When in China, keep two things in mind. First, you can never have too much dim sum. Second, be prepared to talk about respect.

Because respect is what China wants. Or so your Chinese counterparts will tell you. Officials, or those speaking as official proxies, will talk about it anyway. Even those who open up a little more and speak in a private capacity will very likely mention the R-word.

Respect is a key building block in the Chinese national narrative, even more so than in Russia or the Arab world, where the word is in ample supply as well.

On the surface, the reason for this is clear. Official Chinese historiography has made respect a key concept that forms the core of China’s new identity. Respect features especially prominently in the speeches of Xi Jinping, China’s president, when he talks about Chinese greatness and the “Chinese dream.” After two hundred years of humiliation at the hands of imperialist powers, it is now time for the newly risen China to demand respect—and for others to show it. China is a great nation once more. No need to feel inferior or second rate.

Partly, of course, this is a genuine sentiment. China has strong feelings about the unequal treaties that Western powers forced upon it in the nineteenth century and about Japanese occupation in the 1930s and ’40s. The Chinese are also immensely proud of their economic achievements. They parade their private wealth, which they have achieved in little more than a single generation. And in conversation, they often portray a shocking inferiority complex toward Westerners that has very little to do with facts and everything to do with deep-seated feelings of having lived in a poor, powerless society for so long. The unaddressed traumas of the cultural revolution and of seventy years of dictatorship under the Chinese Communist Party add to the potency of the mix.

But partly, respect is also a political tool. It is based on a carefully nurtured culture of victimhood. It serves the Communist Party as a source of legitimacy vis-à-vis the Chinese people (“You see who has made China great again!”), but it also serves as a tool to frame the debate with foreigners. When respect is invoked, it means that outsiders must accept that it is not their turn, and that China deserves a certain kind of preferential treatment as compensation for past wrongs. Demanding respect is a form of emotional blackmail, designed to create political outcomes.

According to philosophers and anthropologists, Western culture is based on guilt, whereas Chinese culture is based on shame. In the battle over respect, it’s 1:0 for shame. Many Chinese understand very well the widespread feeling of guilt that many Westerners have about their colonial pasts and their earlier political mistakes. They realize that a strategy based on playing the guilt card will often be successful.

The effect can be impressive. Chinese speakers, in the name of respect, will demand the most far-reaching exemptions and exceptions for China on matters such as territorial disputes, trade issues, and human rights. And Westerners, having been given the guilt-inducing respect treatment, will shy away from countering the Chinese arguments. It does not always happen, but it happens often enough to be noteworthy.

Admittedly, it is not always easy to find a good counterargument to respect. Like duty, honor, and pride, respect is almost a nonword in Western culture. These terms have a very reduced meaning in Western political discourse, having been relegated to the realm of the semisacred that is invoked only in Sunday sermons or when honoring fallen soldiers (or in rap music, with its very own culture of victimhood).
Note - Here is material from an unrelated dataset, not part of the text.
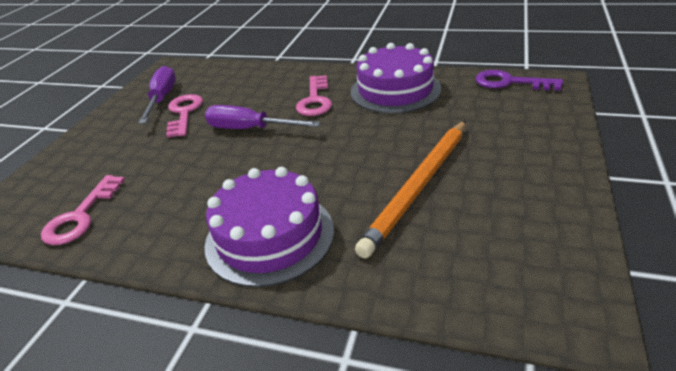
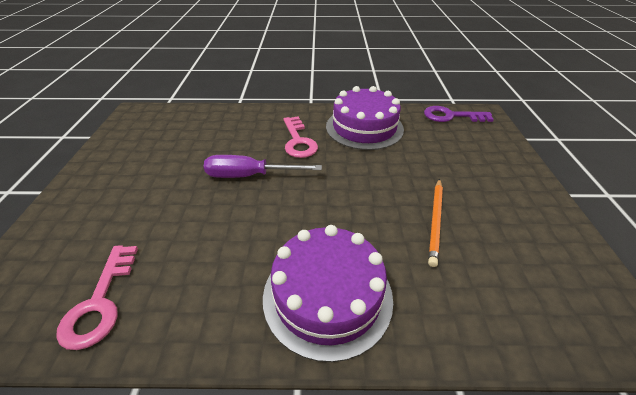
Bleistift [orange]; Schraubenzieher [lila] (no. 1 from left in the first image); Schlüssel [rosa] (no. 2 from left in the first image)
And so Westerners are often dumbfounded when such hypercharged vocabulary is used as a political tool.

The trick is to remind oneself that respect must be earned, and is not just granted. It comes with the contributions that people and nations make to problem solving.

“The world has a great deal of respect for the remarkable economic progress China has made over the last three decades,” says Paul Haenle, director of the Carnegie-Tsinghua Center in Beijing. “Even greater respect will be given to China as it begins to take on increased responsibility and contribute more meaningfully to the common global good. Demanding more respect as a precondition to engaging more constructively on issues of common concern will not help China gain greater respect, improve its international image, or help the world to resolve crucial global problems.”

A former U.S. diplomat who served in China for many years puts it more bluntly: “I do not pay much attention to Chinese talk about respect. I say to them that I understand, but let’s talk about the business at hand. They are genetically pragmatic, and if they see there is no psychological weakness they can exploit, they will move on.”

The bottom line is that the Chinese can only use the emotional blackmail of respect as long as their counterparts let them. No one intends to treat the Chinese disrespectfully. That is a matter of personal courtesy and correct protocol. But not all of China’s respect narrative needs to be bought. All it takes to see through it is a little confidence. And some self-respect.